A lot of people are slowly coming around to realizing that overt sexism sucks, especially when it leaves obvious signs, as domestic violence and rape do. Overall, this is a good thing, but it leaves subtle or implicit sexism unexamined. I suppose we have to start somewhere, right?
This essay by a woman coder on the phrase “lighten up” perfectly exemplifies what I’m talking about. Her numerous experiences with being the only woman in a meeting and being told to take notes, or having her outfits constantly commented on, demonstrate how these experiences add up. Further, the lack of sympathy from her peers made it worse: “If I wasn’t in the middle of being raped or beaten or threatened or fired, guess what I needed to do? Lighten up.” But the problem is that these comments do not occur in isolation. Women in predominantly male industries or environments hear comments daily, even hourly.
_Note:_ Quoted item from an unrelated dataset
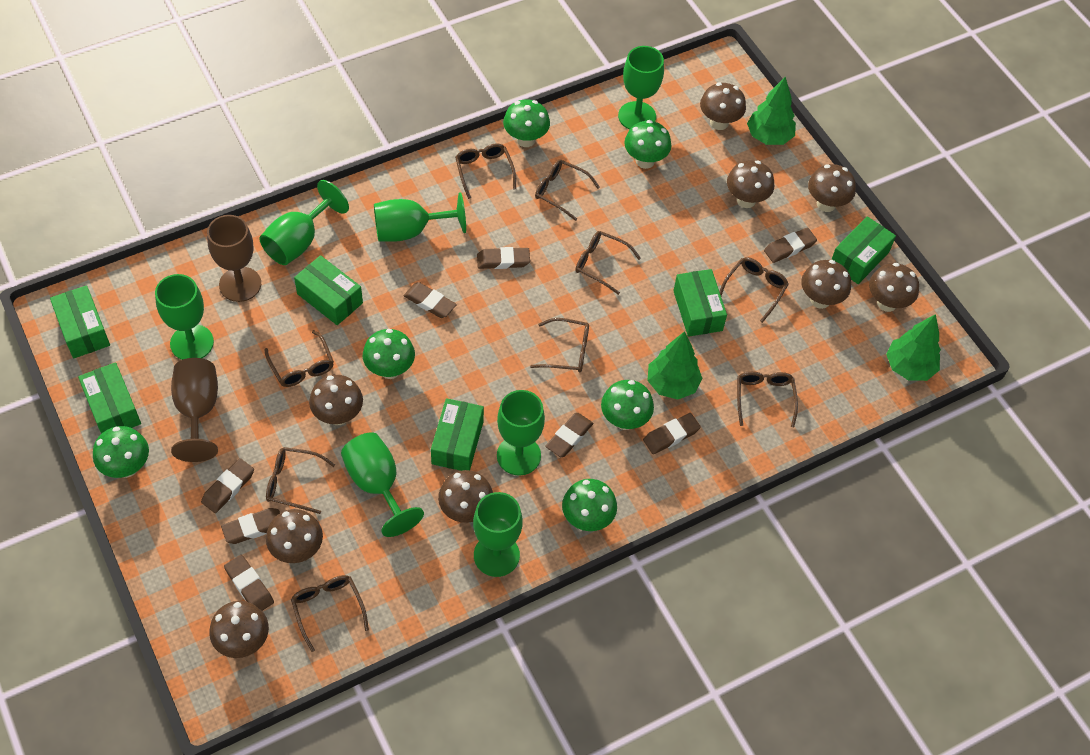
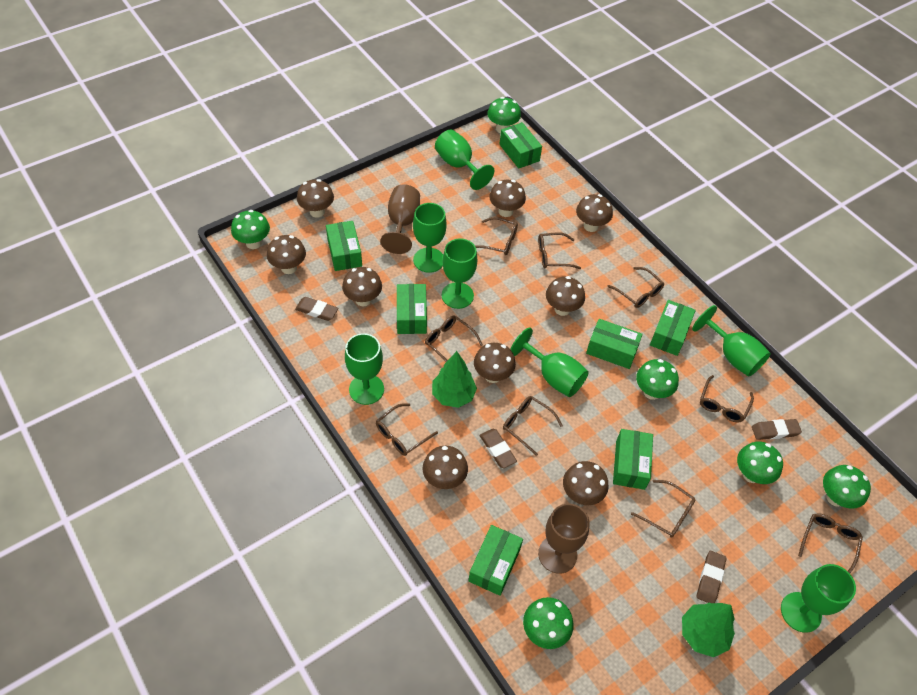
brown eraser: 8 -> 4
green box: 6 -> 7
green tree: 3 -> 2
I’m going to venture to say that women who go out in public hear these kinds of comments too, as it’s a way of policing the public sphere and making sure that women know where their place is (in the home, the kitchen, and the bedroom).
This issue is broader than just women’s rights, though; it affects everyone who’s in the minority. The author writes: “That’s the main problem with subtle discrimination. It leaves those that it affects the most powerless against it, quietly discouraging them. If they speak up, they’re treated to eye rolls at the least, and at the worst, are called oppressors themselves. We’re accused of not wanting equal rights, but of wanting tyranny.” Speaking out against apparently small infractions, so inconsequential that it’s a wonder we’re bothered by them at all, is seen as detracting from more important things or bigger-picture issues. And since sexism – and racism, and homophobia, and so on – adds up, we need to address experiences of oppression that happen at every level, whether or not they strike us as unimportant or minor.